In the midst of my Mom sharing memories of Umma’s smoked fish she told me about a time when Umma shared some of her fish with fishermen that they were acquainted with who would come to Naknek for the fishing season each year. The men really enjoyed her fish, but one man in particular wanted to buy everything in her smokehouse. She would not sell it to him and he became very angry with her for not doing so. In his view he felt that he was helping their family by giving them money for their fish, but clearly he did not understand the value of the fish he wanted so dearly to possess. This salmon that was preserved by drying and smoking for at least 24 days was intended to provide food over the course of the winter for my family. Food that did not require energy to refrigerate or freeze, food that was light and easy to carry while getting out on the land to forage or hunt for other foods, and food that was better than having money in the bank, with more nutrition than store bought foods, in case of scarcity.

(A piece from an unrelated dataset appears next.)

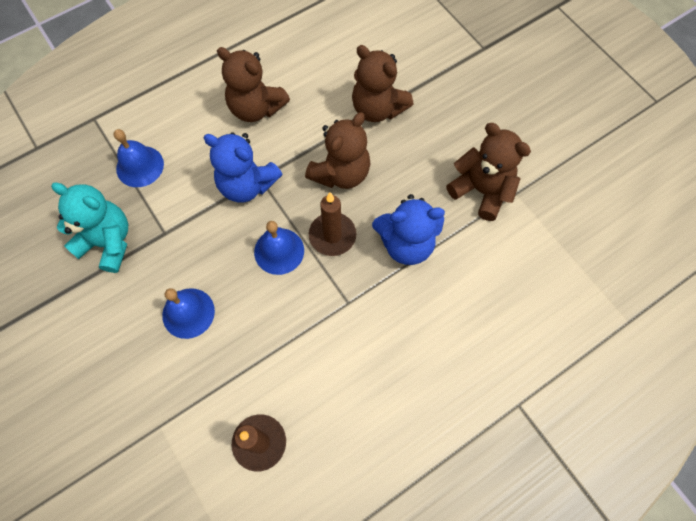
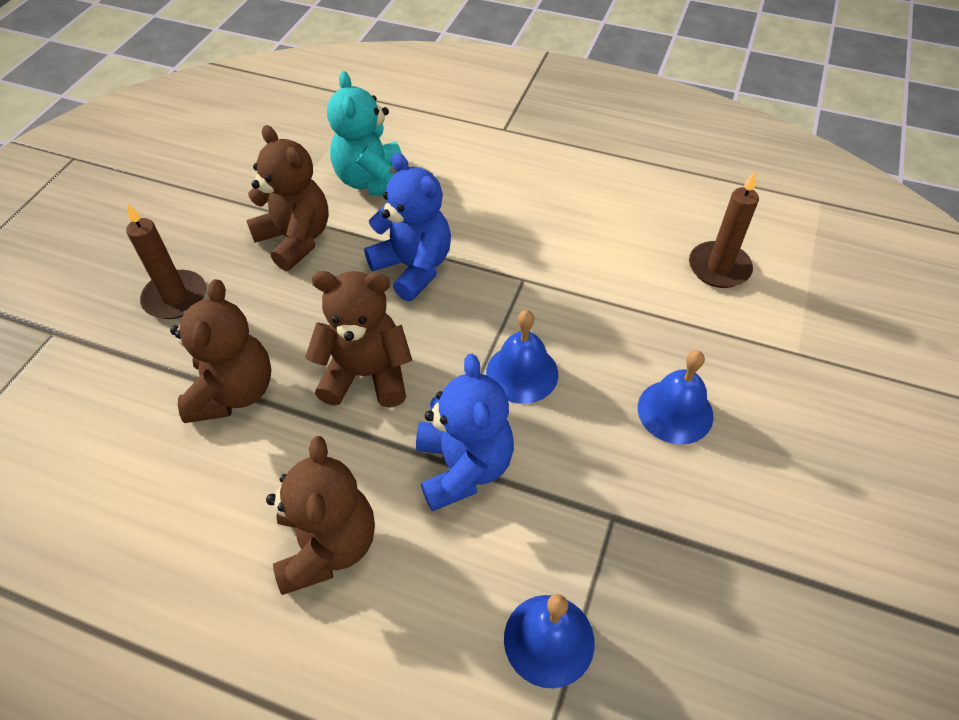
camera: 125 degrees left, 15 degrees down
(108, 242) = (690, 579): turquoise teddy bear -> turquoise teddy bear (372, 181)
(332, 235) = (458, 335): brown candle -> brown candle (175, 297)
(481, 190) = (296, 239): brown teddy bear -> brown teddy bear turned 135 degrees clockwise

Some things are worth way more than money. It is hard to see that in the world we live in because of the importance that is placed on attaining and holding wealth and conveying prestige. We have come to believe that economy only has to do with money when in fact the word broken into its root parts means home management. It can be applied to how one manages their own household at a micro level, but at a macro level includes the lands that are part of our states, countries and home planet. Just as my Umma recognized the value of her salmon, I see the worth of unbroken land. To some, it may seem that untouched land is lying dormant with minerals or other potential extractive resources being wasted because they are not being exploited, but fully functioning ecosystems hold benefits and support life in ways that we are just beginning to comprehend.

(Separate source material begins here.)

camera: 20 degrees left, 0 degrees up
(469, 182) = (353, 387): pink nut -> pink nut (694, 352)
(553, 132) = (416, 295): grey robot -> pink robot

Melanie and a prized king salmon
Melanie and a prized king salmon

The land of Bristol Bay is a perfect example of this struggle to extract what is in the ground or to leave the tundra to quietly do what it does in supporting tens of millions of salmon returning to where they were spawned and reared. Nature’s alchemy produces treasures that support living and breathing things, including humans, while mining billions of tons of low grade ore leaves destruction in its wake that breaks fully functioning watersheds that are essentially foodsheds that provide food security not only for residents, but for our Nation. Growing up fishing Bristol Bay taught me hard work, but in many ways I took the life that the land of Bristol Bay made possible for me for granted. It took the threat of the proposed Pebble Mine to sharpen my focus and define my value system. The land and waters that supported the lives of my Great Grandparents with the food it provided for them gave me life and I am so thankful to have a taste for these foods that are native to the land. It is a privilege that, to me, represents true wealth and it is my hope that we all, as a people, can recognize the worth of lands and waters that support life and conserve them for future generations to enjoy the gifts that living land can give.


Melanie Brown was given her Yup’ik name, Taikupa, by her Great Grandmother when she visited Bristol Bay for the first time as a newborn. Her bucket list includes learning how to make smoked fish in the way that her Umma did when she retires from set-net salmon fishing. Melanie’s winter work is advocating for wild salmon and their habitat with the Alaska based organization, SalmonState. When she is not fishing Bristol Bay with her children they live on Tlingit Aani of the Auk Kwáan and Taku Kwáan.